According to the latest statistics from the Association for Savings and Investment South Africa (Asisa), balanced funds are by far the most popular choice among local investors. Nearly a quarter of all the money invested in South African funds is in the multi-asset high-equity portfolios.
As the table below shows, this popularity has also been increasing over the last few years.
|Assets under management in SA fund categories|
|Interest bearing short term||R97.2bn||R90.7bn||R86.4bn||R100.7bn||R138.0bn|
Given how much money is going into these funds, it is worth asking whether investors are choosing wisely. Is this the best place to be putting their money?
Earlier this year, Moneyweb looked at whether investors are giving up returns by investing in balanced funds rather than pure equity mandates. The conclusion was that the average multi-asset high-equity fund had actually outperformed the average equity fund in South Africa over five-, ten- and 20-year periods.
This certainly suggests that choosing lower risk balanced funds over equity funds has been a very smart thing for investors to do. They have not only reduced the volatility they experience, but also earned higher returns.
A fair criticism of that analysis, however, is that it takes a very broad average. It also looks at the returns of funds, rather than the return that investors have received as they may have moved in or out of those funds at different times.
It is therefore worthwhile to take the question a bit further to see if a more specific, and therefore more useful, comparison can be made. Is it possible to tell whether individual investors have been better off in balanced funds, rather than just taking an average?
This is not easy to do as this data is hard to come by. However, Allan Gray has conducted an analysis that is as close as one is likely to get at the moment.
In order to try to understand investor behaviour in its funds, Allan Gray has scrutinised the money-weighted return of the total flows into and out of its equity and balanced funds. In other words, it has calculated the return earned on the average rand invested in each portfolio.
This is not, strictly speaking, the average investor return, as it will be heavily impacted by the behaviour of large investors moving large sums into or out of the funds. Nevertheless, it provides a good picture of an ‘investor return’ rather than a simply ‘fund return’ over a period.
The table below shows the annualised returns over the ten years to December 31 2017.
|Ten-year annualised returns|
|Allan Gray Equity Fund||11.80%||11.10%||9.70%|
|Allan Gray Balanced Fund||11.50%||10.90%||8.90%|
Source: Allan Gray
What this indicates is that an investor in the Allan Gray Equity Fund would have, on a pure return basis, come out slightly better than one in the Allan Gray Balanced Fund over this period. This is, however, by only a very small margin, and at a lot more risk.
On a risk-adjusted return basis therefore, investing in the balanced fund would have been the better option.
“It does hold up that the average rand has made a good choice in the balanced fund relative to the equity fund,” says Shaun Duddy, a business analyst in Allan Gray’s product development team.

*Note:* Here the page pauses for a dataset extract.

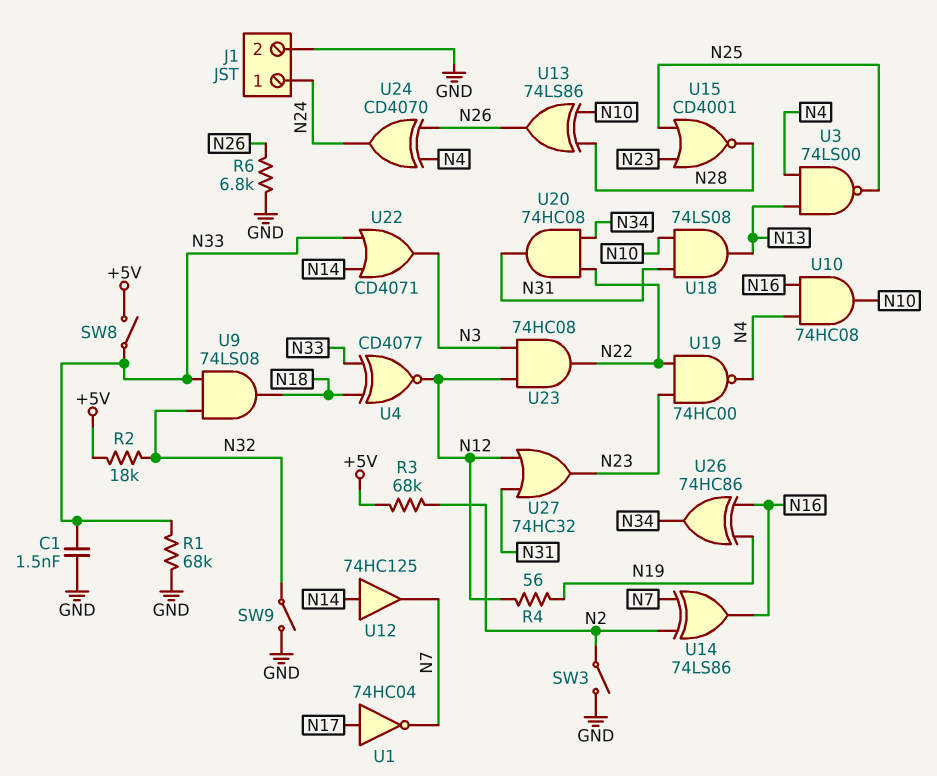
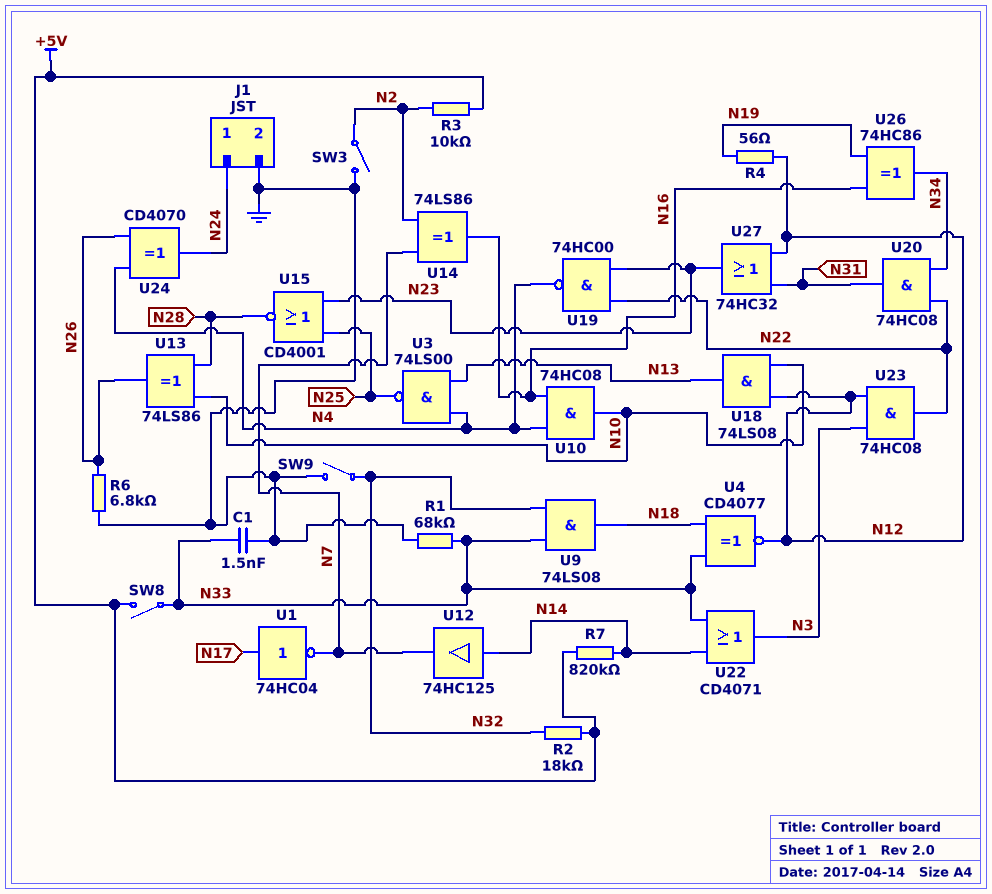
R3: 68k (+5V, N2) -> 10k (+5V, N2)
R7: none -> 820k (+5V, N14)
U18: AND 74LS08 (in N10, in N31, out N13) -> AND 74LS08 (in N10, in N12, out N13)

As Allan Gray manages the largest funds in both of these categories, this is also a meaningful sample. Even though it can’t be extrapolated across the whole market by any means, it does show what a large percentage of investors have seen over this period.
What is also interesting about this analysis is that the average investor return is actually higher than the fund return. This is not what one would expect, given that it is well established that poor investor behaviour generally results in reduced returns.
As Duddy explains, however, as these funds have grown larger, the flows into and out of them have become a much smaller percentage of the total, and therefore the difference between the fund return and the average rand return has shrunk. The difference between the investor return and fund return is therefore small enough to be largely insignificant.
At the same time, these funds have experienced strong positive performance over this time, but have generally seen net outflows. This means that, on average, investors have been selling on the way up, rather than the way down. This would be considered good investor behaviour and would naturally lead to higher average rand returns.